Picture this: you’re at home, relaxing with your pet after a long, rainy day at work, when suddenly, a storm alert blares across your TV screen and on your phone. A tornado has been sighted nearby, and your town lies directly in its path. Shortly thereafter, the power goes out, and you can see debris starting to fly outside. While you may have an emergency plan for yourself, you may not have one for your pet. How are you going to get your 90-pound Labrador retriever to the safety of the basement if you can’t carry her down the stairs? Do you have enough food, water, medication, and carriers for your six cats until first responders arrive? What if your pet gets injured or lost during the storm?

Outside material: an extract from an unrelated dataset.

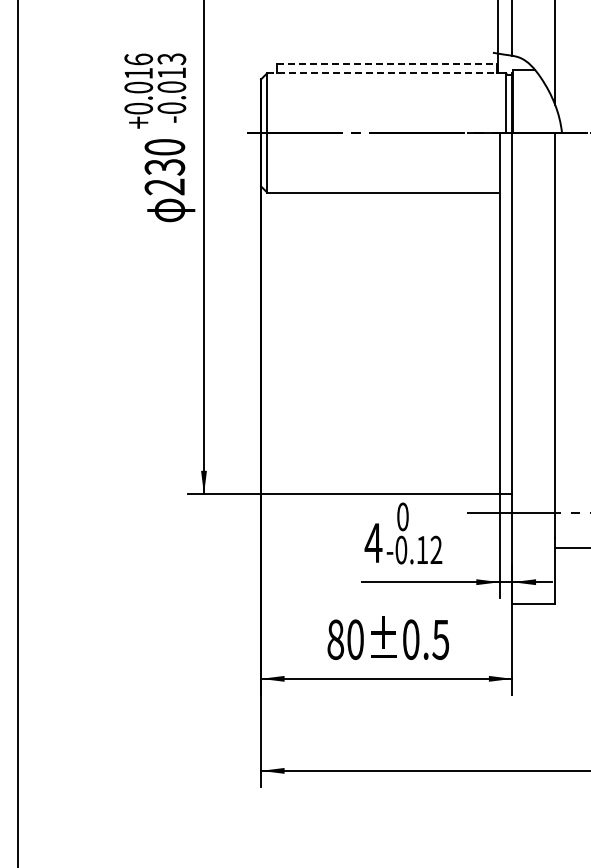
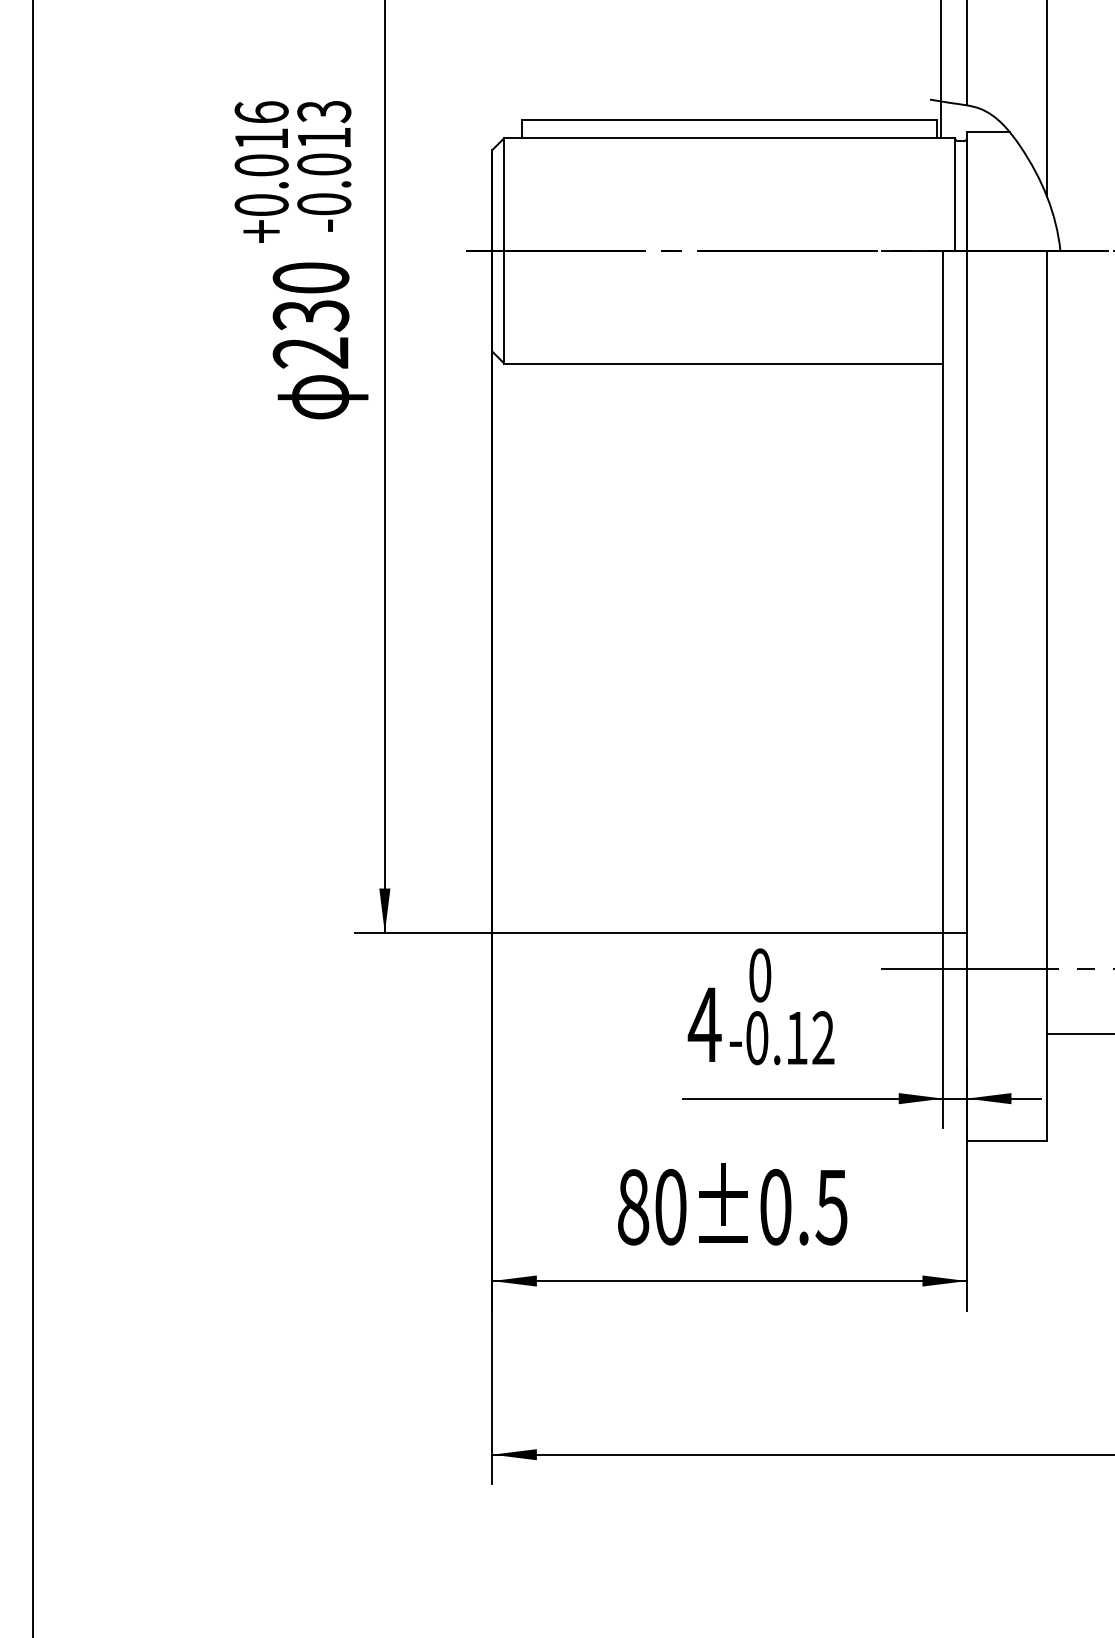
line: (387, 63) -> (731, 119), dashed -> solid
line: (382, 73) -> (721, 138), dashed -> solid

A disaster or emergency can occur at any time. In addition to a tornado, the disaster that leaves you panicking could be a hurricane, earthquake, volcanic eruption, wildfire, snowstorm, sinkhole, or flood. Even if these natural events are uncommon where you live, man-made disasters could manifest, such as faulty electrical wiring, which may lead to a house fire; a broken gas line, which may explode; or a water main break, which could cause a sinkhole. Emergencies that affect you and your pet exclusively could be just as devastating to you as a disaster is to a community. What if your dog ingests a toxic substance or chokes on his or her food? So, what can you do to prepare yourself and your pet for a disaster? Here are our top three tips to ensure that you and your pet have the best possible outcome in any disaster or emergency:
1. Microchip your pet and be sure to register your information and your pet’s microchip number with a national pet recovery database. Not only does this greatly improve your chances of reuniting with your pet if he or she gets lost, but it also provides you with additional proof of ownership. Also, be sure to keep your pet up to date on vaccines. Should you need to house your pet at a shelter after a disaster, you may be asked to provide a vaccine certificate. If you cannot prove that your pet is vaccinated, the shelter may not allow him or her to stay there.
2. Create a pet evacuation kit that includes, but is not limited to:
Enough food for 3-7 days and water for 7 days
Food and water bowls
First aid kit
Carriers for small pets
Sanitation items, like litter boxes, litter, and scoop
Proof of ownership and medical records
Emergency contact information, including your veterinarian
3. Be familiar with basic safety training. Learn how to perform CPR on an animal, what to do if your pet has a seizure or starts choking, and how to tell if your pet is dehydrated or experiencing heat stroke. You can even take a class on emergency preparedness for pets. Also, know the signs of poisoning and have an emergency plan in place should your pet ever display them.
Don’t wait until an emergency happens to start planning for it. Be prepared in advance.